In this answer, the focus-directrix definitions of the degenerate conics are provided, all except for the case of parallel lines, which is the only remaining case.
How is that case obtained in the contexts of both the cone-plane intersection and focus-directrix definitions?
Also, considering a conic section as just an algebraic curve, are there any other conics apart from the usual three and the four degenerates? Apparently a plane can also be considered as one; I'm looking for similar cases that may seem trivial.
This answer is strongly based on my background in projective geometry.
In a projective setting, conic sections can be categorized by the number of intersections with the line at infinity. A pair of parallel lines intersects the line at infinity in a single point. So by that argument, the pair of parallel lines should be seen as a degenerate parabola. The problem here is that if you envision a sequence of parabolas that converges on a pair of parallel lines in the limit, you have to have the vertex of the parabola move out towards infinity. The same is true if you start from a hyperbola, or from a degenerate hyperbola i.e. a pair of intersecting lines. In each of these cases, moving towards the parallel situation will push the focus, center of symmetry, point of intersection or whatever you care to consider towards infinity.
So in some sense, you may say that for a pair of parallel lines, the directrix is the line at infinity, the focus is one point on that line, and the eccentricity is probably $\varepsilon=1$. But the distance from any point to the line at infinity, or a point on that line, is infinite. And comparing infinities is very tricky business at best. Note that you'd get the same line and point at infinity for any pair of parallels with the same direction. So it doesn't make sense to claim that the focus, directrix and eccentricity define a single pair of lines. They do not contain enough information to do so.
As Blue pointed out in a comment, for the cone-plane intersection, considering a cylinder as a suitable limit case for a series of cones would be the correct approach. While you might define the shape of a cone in terms of its opening angle, for a cylinder that angle would be zero so again you end up in a situation where some of the classical definitions no longer apply in the limit because they do not offer enough information in that case. Nonetheless, you can come up with limit processes that go from cone to cylinder in an intuitive way.

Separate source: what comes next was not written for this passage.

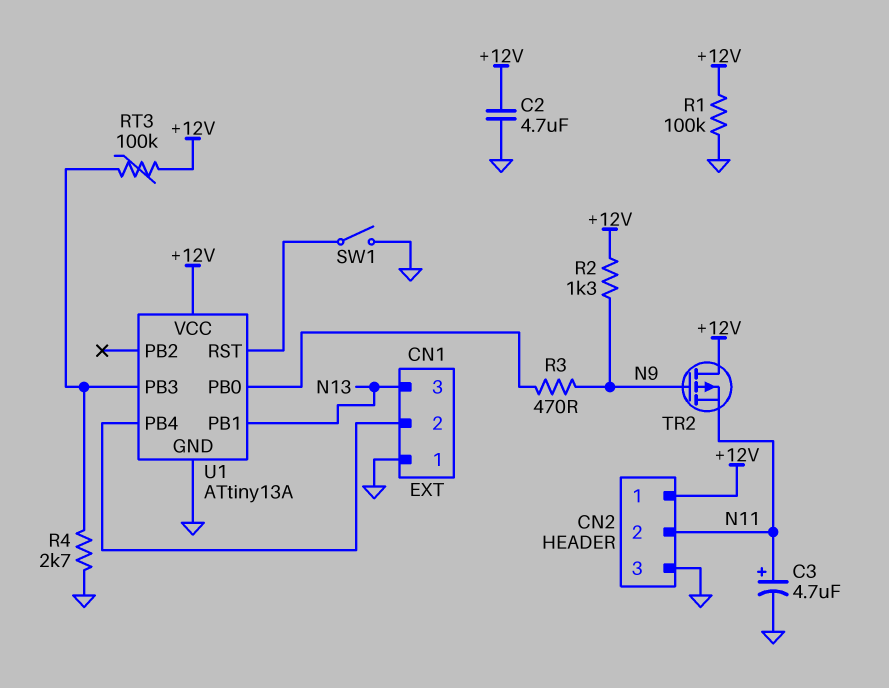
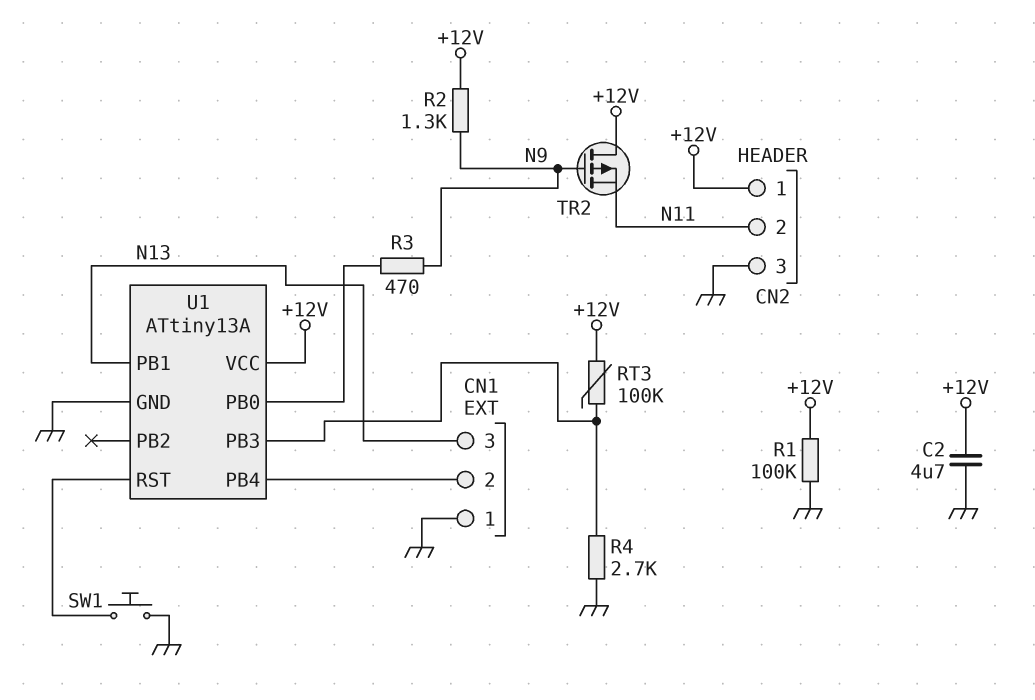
C3: 4.7uF (plus N11, minus GND) -> none
SW1: switch (GND, U1/RST) -> button (GND, U1/RST)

In his Perspectives on Projective Geometry, J. Richter-Gebert categorizes conics up to projective transformations. Note that this does make the classical cases of circle, ellipse, parabola and hyperbola all equivalent. He starts with a generic conic section of the form $ax^2+by^2+cz^2+dxy+exz+fyz=0$ where $[x:y:z]$ would be the homogenous coordinates of the points on that conic. He argues that it's possible to use a projective transformation to transform any such conic to the form $ax^2+by^2+cz^2=0$. Furthermore, the absolute values of $a,b,c$ can be changed so you can get $a,b,c\in\{-1,0,+1\}$. Also the order of the three coordinates does not really matter, and neither does an overall sign change. This leaves him with 5 cases to consider:
He explicitly excluded the $a=b=c=0$ case, but if you don't do that, then you'd get to consider the whole plane to be a conic as another alternative.
He also points out that sometimes it is worthwhile to keep an eye on the dual conic, i.e. the conic not as a set of incident points but as tangent lines. For the non-degenerate conics (both real and complex) one can be derived from the other. In the case of a pair of distinct lines, the dual conic implies that all tangents must pass through the point of intersection. But for the double line, the dual representation could allow for either a single point, or a pair of real points, or a pair of complex conjugate points, through which the tangents pass. In this case the primal conic is not enough to derive its dual. I'm mentioning this to complete the listing above, but also because it's another of those situations where your typical definition of an object suddenly fails to provide sufficient information once you reach a sufficiently degenerate situation using some form of limit.
To take a more Euclidean look at this, you'd want to distinguish between ellipses, parabolas and hyperbolas. As I said in the beginning, you'd do that by counting (real) intersections with the line at infinity. The complex non-degenerate conic never has any real intersections with any line. The real non-degenerate may have zero, one or two intersections. The single point may be incident with the line at infinity or not. The pair of lines may have one line be the line at infinity, or may have the intersection at infinity, or have a finite point of intersection. And finally the single line may or may not be the line at infinity. Going by this classification, you'd have $1+3+2+3+2=11$ kinds of conics, not counting the whole plane case nor the distinctions you'd get from also considering the dual conics.
As you can see, it all very much depends on how you count things. What do you consider a conic, and which conics do you consider to be the same type? Above are some of my favorite answers to this, but others with different backgrounds have some very different answers for often very valid reasons.